Dużą satysfakcją dla Kościoła w Polsce jest to, że nie przeżył kryzysu posoborowego - podkreślił abp senior diecezji warszawsko-praskiej Henryk Hoser podczas wtorkowej debaty „Kościół w Polsce: satysfakcje, obawy, nadzieje” zorganizowanej z okazji 25-lecia KAI.
"Patrząc z perspektywy międzynarodowej, ten fakt, że nie przeżył tego kryzysu, jednocześnie spowodowało, że Kościół w Polsce zachował ciąg istnienia i działania, który nie był przerwany tak, jak to w niektórych krajach wystąpiło. Jednym z elementów tego braku kryzysu posoborowego, to był m.in. fakt, że nie kontestowało się w Polsce nauczania Kościoła, ale raczej byliśmy zasłuchani w to, co mówili dzisiaj ci święci papieże" - ocenił podczas debaty abp Hoser.
Dodał, że drugim elementem było to, że nie było nadużyć liturgicznych, co spowodowało "aktywny i dynamiczny wymiar sakramentu pojednania, czyli spowiedzi, której w wielu krajach się nie praktykuje, ale jednocześnie ten fakt jest pewnym zagrożeniem w tym znaczeniu, że model Kościoła, który wyszedł z najnowszej historii Polski, był modelem klerykalnym i on może ulec specyfikacji".

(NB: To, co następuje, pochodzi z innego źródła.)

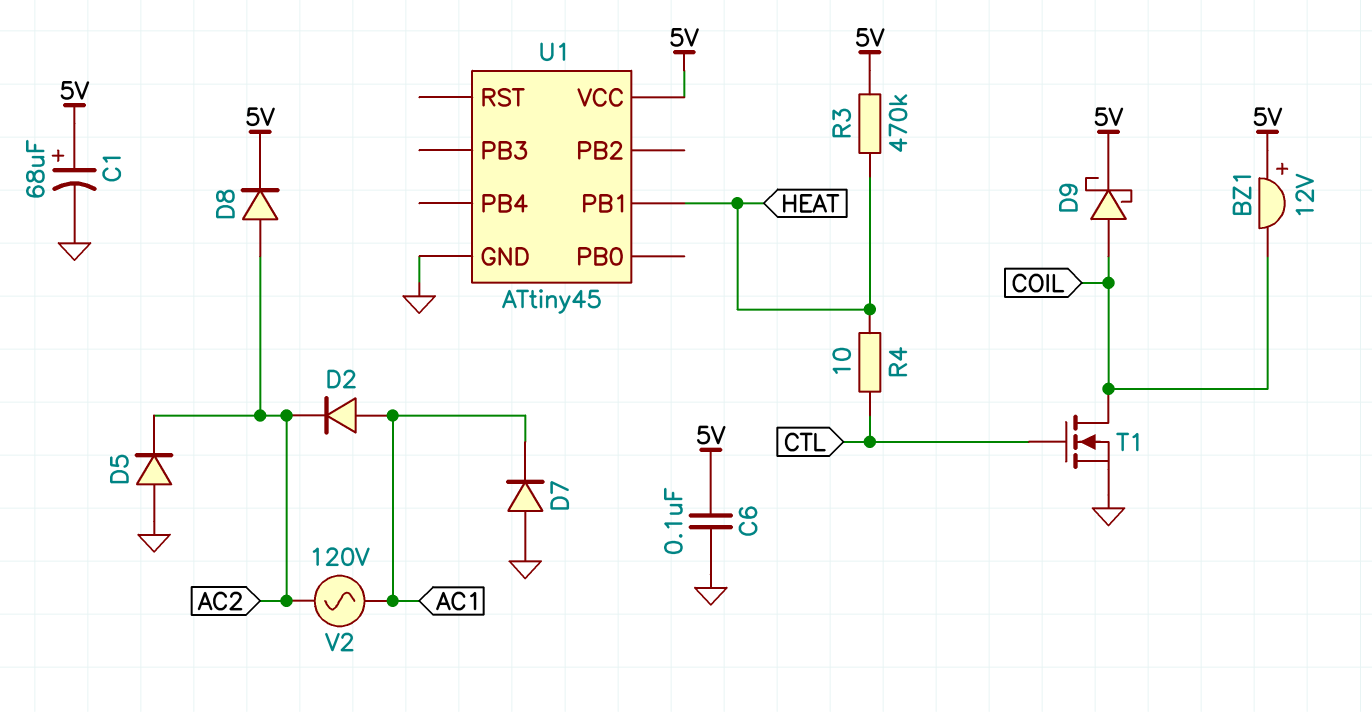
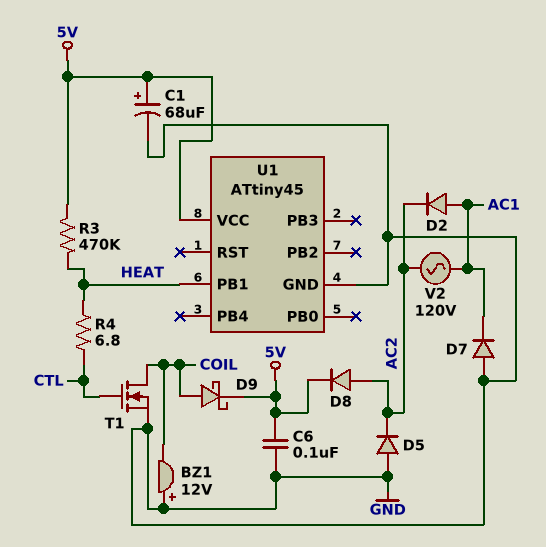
BZ1: buzzer 12V (plus 5V, minus COIL) -> buzzer 12V (plus GND, minus COIL)
R4: 10 (CTL, HEAT) -> 6.8 (CTL, HEAT)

Wyzwaniem dla Kościoła w Polsce dzisiaj - jak podkreślił abp Hoser - "jest umiejętność reagowania na coraz głębsze przemiany społeczeństwa, również od strony tożsamościowej poszczególnych osób czy wspólnot ludzkich". "W związku z tym, wymaga to, jako wyzwanie dla Kościoła, jakiejś reakcji, która powinna być adekwatna i sięgać do socjologii tego, co się dzieje, a nie tylko do tego, co jest fenomenologią tego zjawiska" - zaznaczył hierarcha.
W ocenie abp. Hosera, elementem nadziei będzie to, że "Kościół ma gwarancje istnienia, że ma ogromną zdolność regeneracji i odrostu, że Kościół przeżywał w swojej historii ogromne kryzysy, z których wychodził zwycięsko. Dlatego że nie jest tylko instytucją ludzką". "I to jest dla nas niesłychanie ważne, że Kościół w swoim założeniu i istnieniu nie jest instytucją tylko ludzką, ale jest czymś więcej" - dodał.

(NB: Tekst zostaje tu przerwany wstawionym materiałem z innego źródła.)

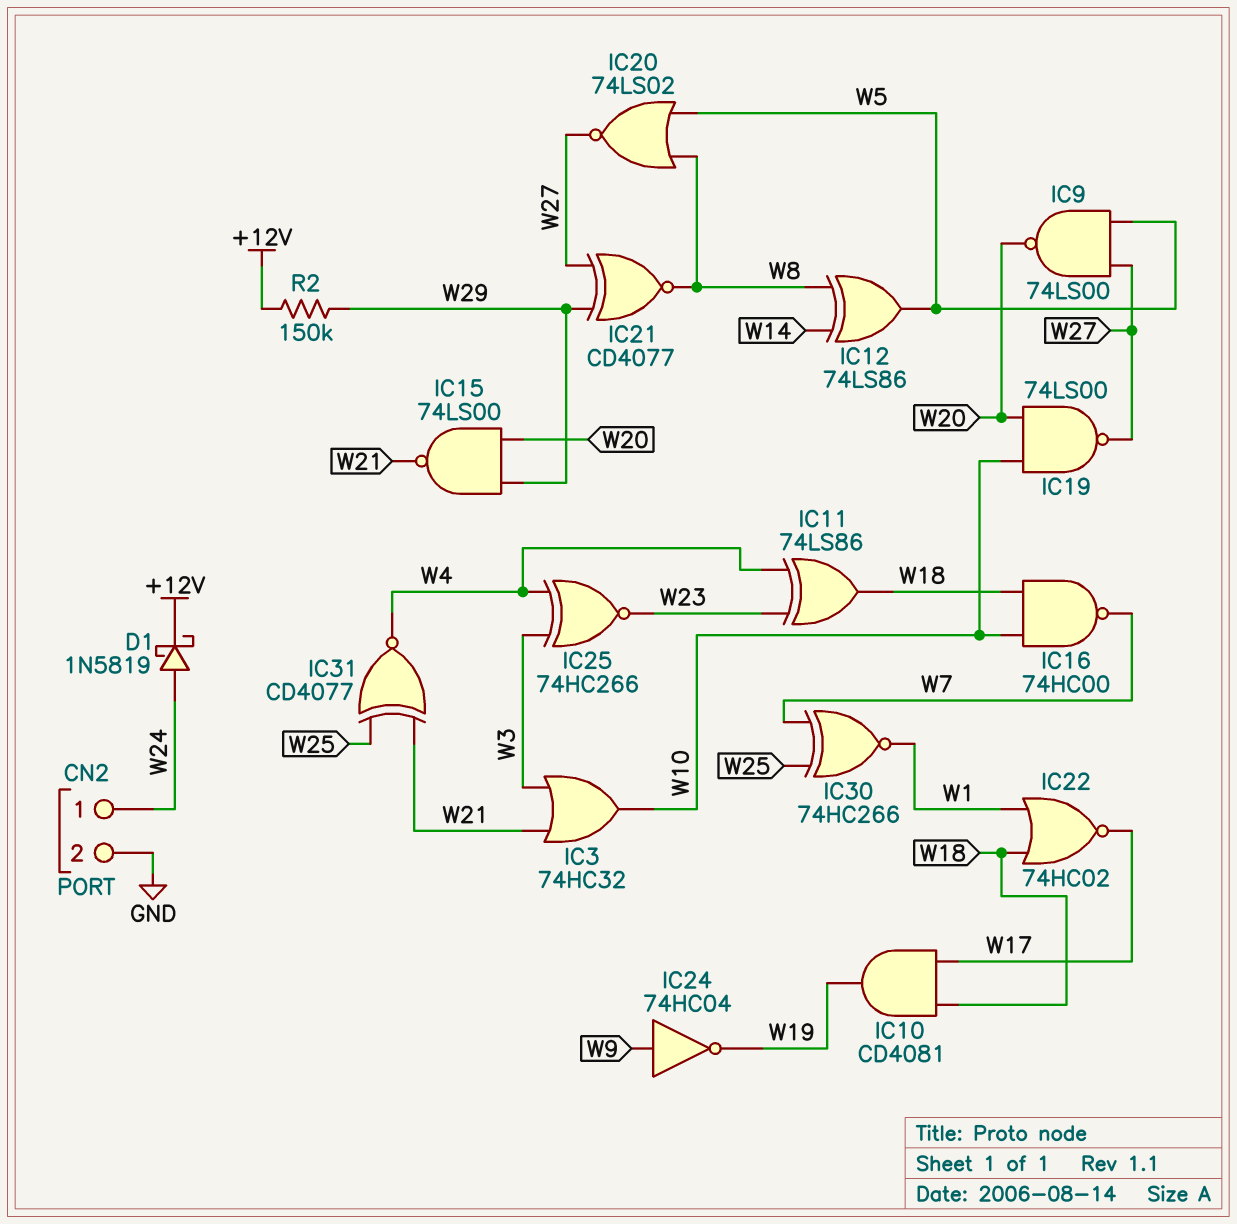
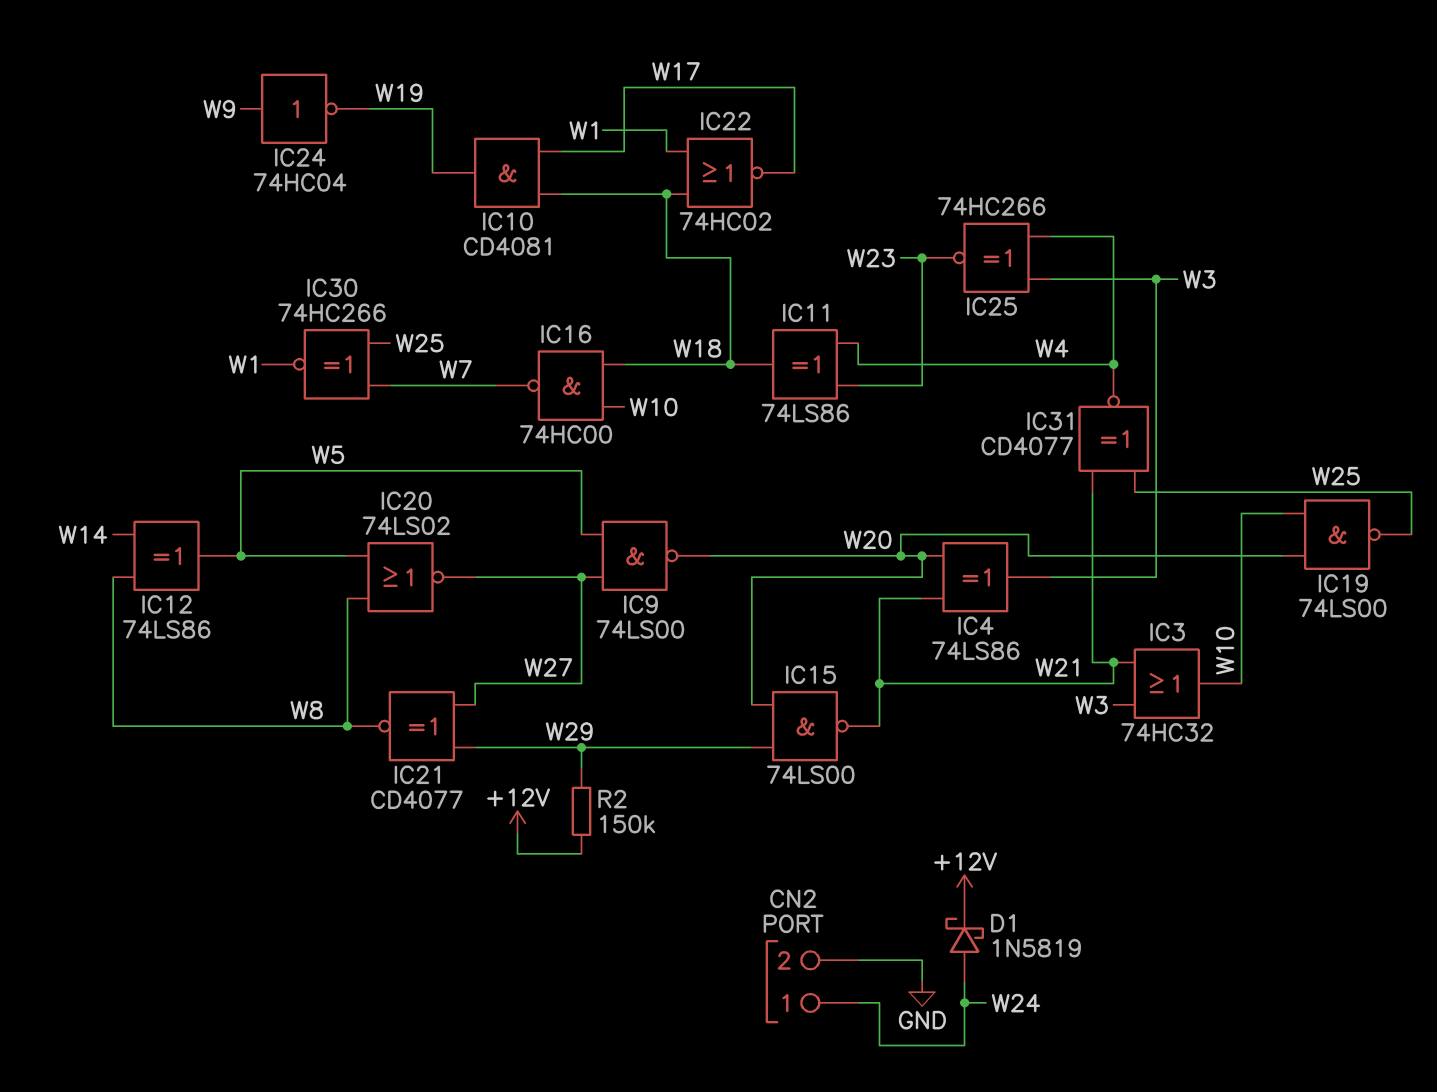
IC4: none -> XOR 74LS86 (in W20, in W21, out W3)
IC19: NAND 74LS00 (in W10, in W20, out W27) -> NAND 74LS00 (in W10, in W20, out W25)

Joanna Krupska ze Związku Dużych Rodzin 3 Plus podkreśliła, że "rodzina jest wartością wybieraną wciąż przez Polaków, także przez młodych Polaków, i traktują ją jako najważniejszą wartość w Polsce". "W Kościele wciąż się mówi o małżeństwie i rodzinie. Pogłębia się ją teologią małżeństwa i rodziny i należy przy tym wspomnieć od dorobku Jana Pawła II w tej dziedzinie. Kościół coraz bardziej rozumie duchowość małżeństwa i rodziny" - oceniła Krupska. Dodała jednocześnie, że "satysfakcjonujące jest to, że również w dziedzinie nauk teologicznych dokonuje się postęp dotyczący wiedzy o procesach zachodzących w rodzinie, o relacjach rodzinnych, a także wiedzy skutecznego pomagania rodzinom oraz poczucie podmiotowości kobiet w społeczeństwie i także w Kościele".

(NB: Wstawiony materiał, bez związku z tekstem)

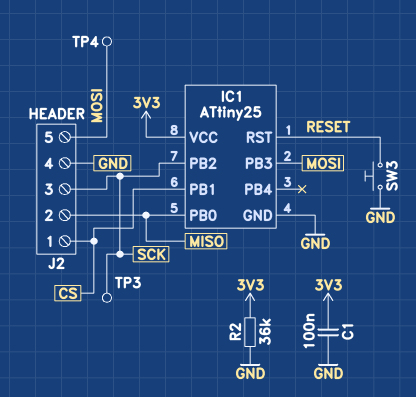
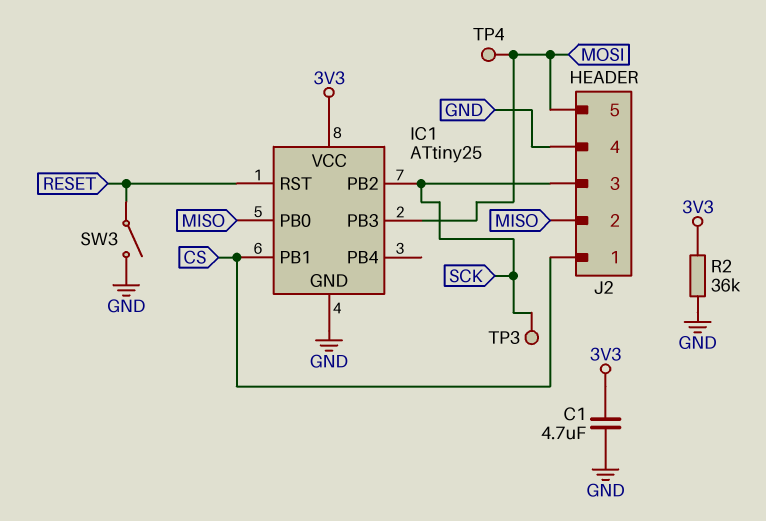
C1: 100nF (3V3, GND) -> 4.7uF (3V3, GND)
SW3: button (GND, RESET) -> switch (GND, RESET)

Mówiąc o zagrożeniach, Krupska zwróciła uwagę na spadek rodzin wielodzietnych, a także na bezdzietność kobiet, podkreślając, że co piąta kobieta w Polsce jest bezdzietna. Obawy są związane również ze spadkiem demograficznym, coraz większą liczbą osób samotnie wychowujących dzieci. Jedna trzecia małżeństw się rozwodzi. (...) "Jak się ma ta głęboka religijność Polaków do wyżej wymienionych zjawisk? Jak to się dzieje, że nauczanie Kościoła nie przekłada się na życie codzienne, m.in. na wierność małżonków?" - pytała podczas debaty Krupska.
Prezes KAI Marcin Przeciszewski podkreślił, że "żaden z Kościołów w Europie, może poza Ukrainą, nie ma tylu wiernych systematycznie praktykujących, bo aż 12 mln religijnych Polaków co niedziela chodzi do kościoła, w tym ponad 3 mln młodych, i że jest to olbrzymi kapitał". Dodał, że można mieć nadzieję, iż "Kościół w Polsce przejdzie te wszystkie trudne wiraże sekularyzacji, która płynie z Zachodu".
Nawiązując do obaw, Przeciszewski zwrócił uwagę na znacznie szybszy spadek religijności, a także na spadek powołań kapłańskich i zakonnych, chociaż nie jest to jeszcze tak mocno odczuwalne. Niepokojący jest też spadek zaufania do Kościoła.
Zdaniem prezesa KAI, wielką nadzieją Kościoła jest nauczanie papieża Franciszka, który mówi wprost, że "Kościół powinien być otwarty, integrujący ludzi i towarzyszący ludziom".
Krzysztof Zanussi podkreślił z kolei, że "świat zmierza do zagłady, bo wszystko na to wskazuje". "Stąd też temperatura głoszenia Ewangelii musiałaby być zupełnie inna, by przeciwdziałać temu, co nam grozi, bo grozi nam wielka rozsypka tego świata" - zaznaczył Zanussi.
O. Maciej Zięba (dominikanin) podkreślił natomiast, że "Kościół zawsze potrafił funkcjonować w kolejnych latach i to jest satysfakcjonujące". "Przeciwnicy Kościoła mówili, że Sobór Watykański II rozerwie Kościół, młodzież z niego wyjdzie, a jednak tak się nie stało. I w tym ogromna zasługa Prymas Tysiąclecia kard. Stefana Wyszyńskiego. Ogromne znaczenie miała praca z młodymi, duszpasterstwami akademickimi" - ocenił o. Zięba.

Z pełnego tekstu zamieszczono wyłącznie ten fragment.